Every year about this time it seems the threads start popping up with tales of woe about the ones that got away.  I thought it would be a good refresher to share with each other tips and suggestions about what to do after the string slips from your fingers.  I don't claim to know it all by any means, and am looking to learn from others.  I'll start it out but please add your own ideas and experiences so that we all can hope to do a better job when it comes time to follow up on our shots.

One thing that has really helped me in recent years has been switching to high visibility wraps and feathers on my arrows.  Day glow orange or chartreuse seem to give me the ability to know exactly where my arrow hits.  Knowing where it hits is a big first step in determining what to do next.  

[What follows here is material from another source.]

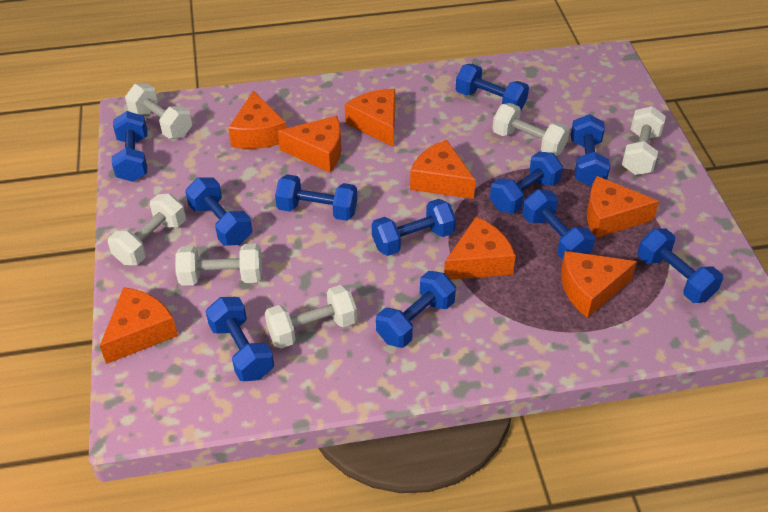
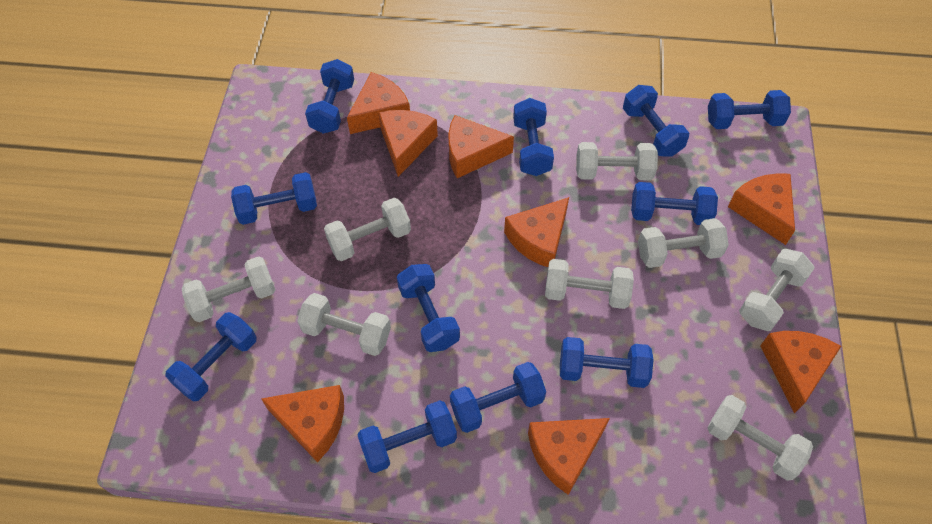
white dumbbell: 6 -> 8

Chip in with your own suggestions on anything you can think of between the shot and the recovery.
PBS Regular Member
WTA Life Member
In the end, it is not the years in your life that count. It's the life in your years. Abraham Lincoln.

Diamond Paul

Mentally mark the spot where you last saw the deer.  When you have waited long enough, mark the spot where the deer was hit with orange flagging tape (you did bring a roll of flagging tape, didn't you?), try to find the arrow, and evaluate the blood sign.  Mark the last spot you saw the deer and every subsequent blood sign with tape, in case you lose the track and must return to the last spot you saw blood/sign.  Flagging tape has saved my bacon a few times.
"Sometimes the shark go away, sometimes he wouldn't go away." Quint, from Jaws

bowless

I agree with both ideas, although I prefer white fletching.  The tape not only helps find the deer, but helps find your way back!  One important note: remove the tape on your way back.
Isaiah 53:5  and with his stripes we are healed.

Kip

Stay in the stand or ground blind at least 1/2 hour or longer unless you see the game go down in sight.I did not and it cost me a deer.Kip

wingnut

One thing I see is the comment that the shot was back but I was pressed for time and followed anyway.  Jumped the deer and never saw it again.

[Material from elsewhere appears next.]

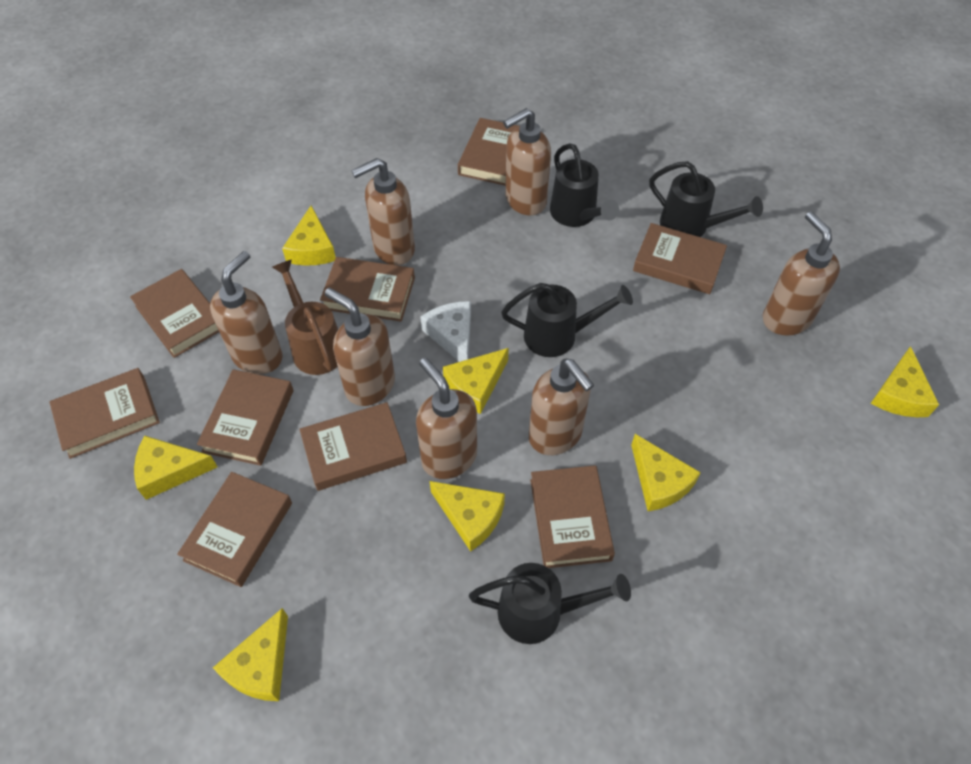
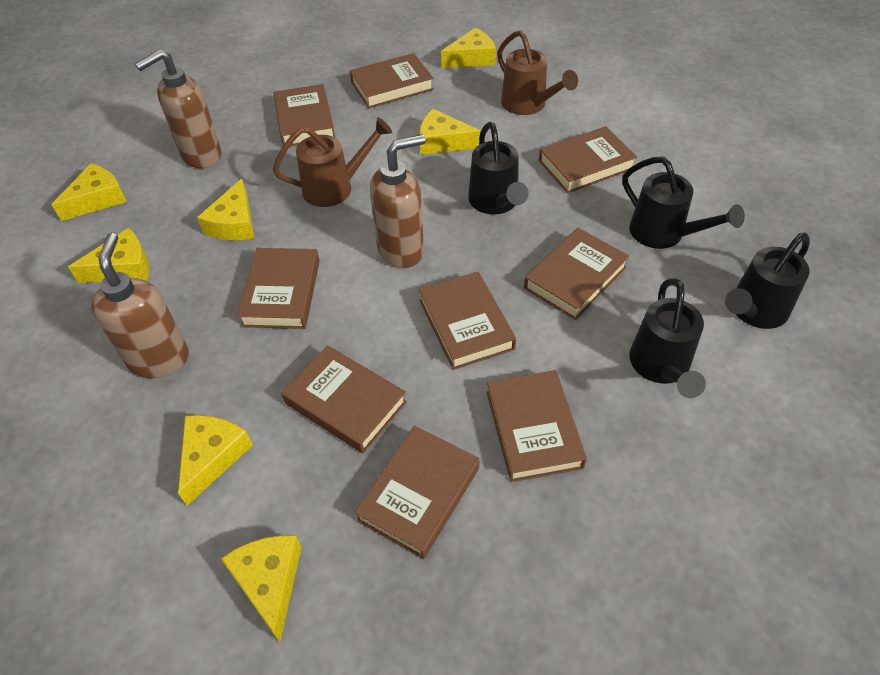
brown soap dispenser: 7 -> 3
brown watering can: 1 -> 2
white cheese: 1 -> 0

I might be old fashion but if I hit a deer there is nothing on my schedule that will keep me from doing it right.  Wait 4-5 hours on a suspected gut shot and you will usually find the deer in it's first bed and not miles away.

If you don't have time. . . don't hunt that day.

Mike
Mike Westvang

onewhohasfun

I never track without a small spray bottle filled with hydrogen peroxide. It will make even a match head size blood drop puff up and foam. You don't need the commercial products they sell.
Tom

Kevin Dill

This may sound a bit obtuse:

At the shot, I try like crazy to see everything, evaluate everything and remember everything. I do my best to put aside the emotion, and I try to gather data. I'll mark the hit zone with another arrow if needed. Be sure to see the arrow hit. Watch the animal's reaction carefully. Mark 2 or 3 things the animal runs past...and study them into my memory. Mark the time. Think...pay attention...and work to remember.

The most common thing I see or hear relates to a lack of memory of details, or a lack of certainty where the hit was made. It all comes down to close observation and memorizing details. Don't move until you have the package complete. If someone asks you questions about anything related to the shot...the behavior...the observed run path, then you should be able to answer those with decent certainty.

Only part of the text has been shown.